We've always done the Corned Beef, Cabbage, Boiled Potatoes and Bread
Pudding thing.

It's getting harder and harder to find a really lean corned beef, to have
enough left over for corned beef hash.

I also make potato leek soup for starters.

This is a St. Pat's Day tradition for us, but my daughter and I both make it
a good 6 times throughout the year, as we're die hard corned beef lovers.

St. Paul has a large St. Patrick's Day parade each year, but I haven't
attended in many years. It bothers me that so many non-Irish consider it a
good excuse to tie one on, and it detracts from the religious and Irish
history meaning of the holiday for me.

I've always heard that in Ireland, it's not celebrated the way it is here.
It's a day to go to Church, and spend time with the family, but not the
hoopla and parades that we do here.

On another note, I was a bit disappointed to hear what I did in a
conversation I had with Tommy Makem on Thursday night after his concert
here. He said that I'm going to find Dublin to be very yuppish, and that
the Dubliners have tended more and more over the past 20 years to consider
themselves European, rather than Irish.

He also feels that the return to Gaelic as the native language is more an
American Irish myth, than an Ireland reality.

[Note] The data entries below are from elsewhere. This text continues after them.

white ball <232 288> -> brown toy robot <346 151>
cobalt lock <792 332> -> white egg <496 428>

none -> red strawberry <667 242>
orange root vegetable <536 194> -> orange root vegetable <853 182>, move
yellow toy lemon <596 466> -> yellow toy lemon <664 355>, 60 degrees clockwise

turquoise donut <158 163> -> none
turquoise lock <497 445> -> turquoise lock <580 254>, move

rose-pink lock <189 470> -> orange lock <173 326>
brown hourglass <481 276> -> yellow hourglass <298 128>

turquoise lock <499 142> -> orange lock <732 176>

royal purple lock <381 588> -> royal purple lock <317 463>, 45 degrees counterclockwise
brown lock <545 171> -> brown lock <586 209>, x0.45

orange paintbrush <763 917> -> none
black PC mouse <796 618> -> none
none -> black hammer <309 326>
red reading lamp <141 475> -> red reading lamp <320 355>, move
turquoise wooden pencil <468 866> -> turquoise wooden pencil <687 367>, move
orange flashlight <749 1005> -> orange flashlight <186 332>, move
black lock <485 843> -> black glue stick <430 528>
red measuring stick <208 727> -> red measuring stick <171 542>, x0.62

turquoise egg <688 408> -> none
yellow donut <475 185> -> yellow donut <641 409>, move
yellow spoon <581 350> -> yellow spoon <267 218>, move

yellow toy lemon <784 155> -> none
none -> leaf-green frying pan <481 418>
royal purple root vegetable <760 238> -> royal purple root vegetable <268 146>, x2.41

I asked him if it is mostly
the American Irish that are putting the rejuvenation on traditional Irish
lore, and he said yes.

He also mentioned that the helicopters still fly over Armagh on a daily
basis, and that there aren't a lot of windows left in Belfast.

I don't want to give the impression that he was dunning Ireland in any way,
or saying it isn't well worth the visit, but I think we American Irish have
a different concept of the "back to roots" thing.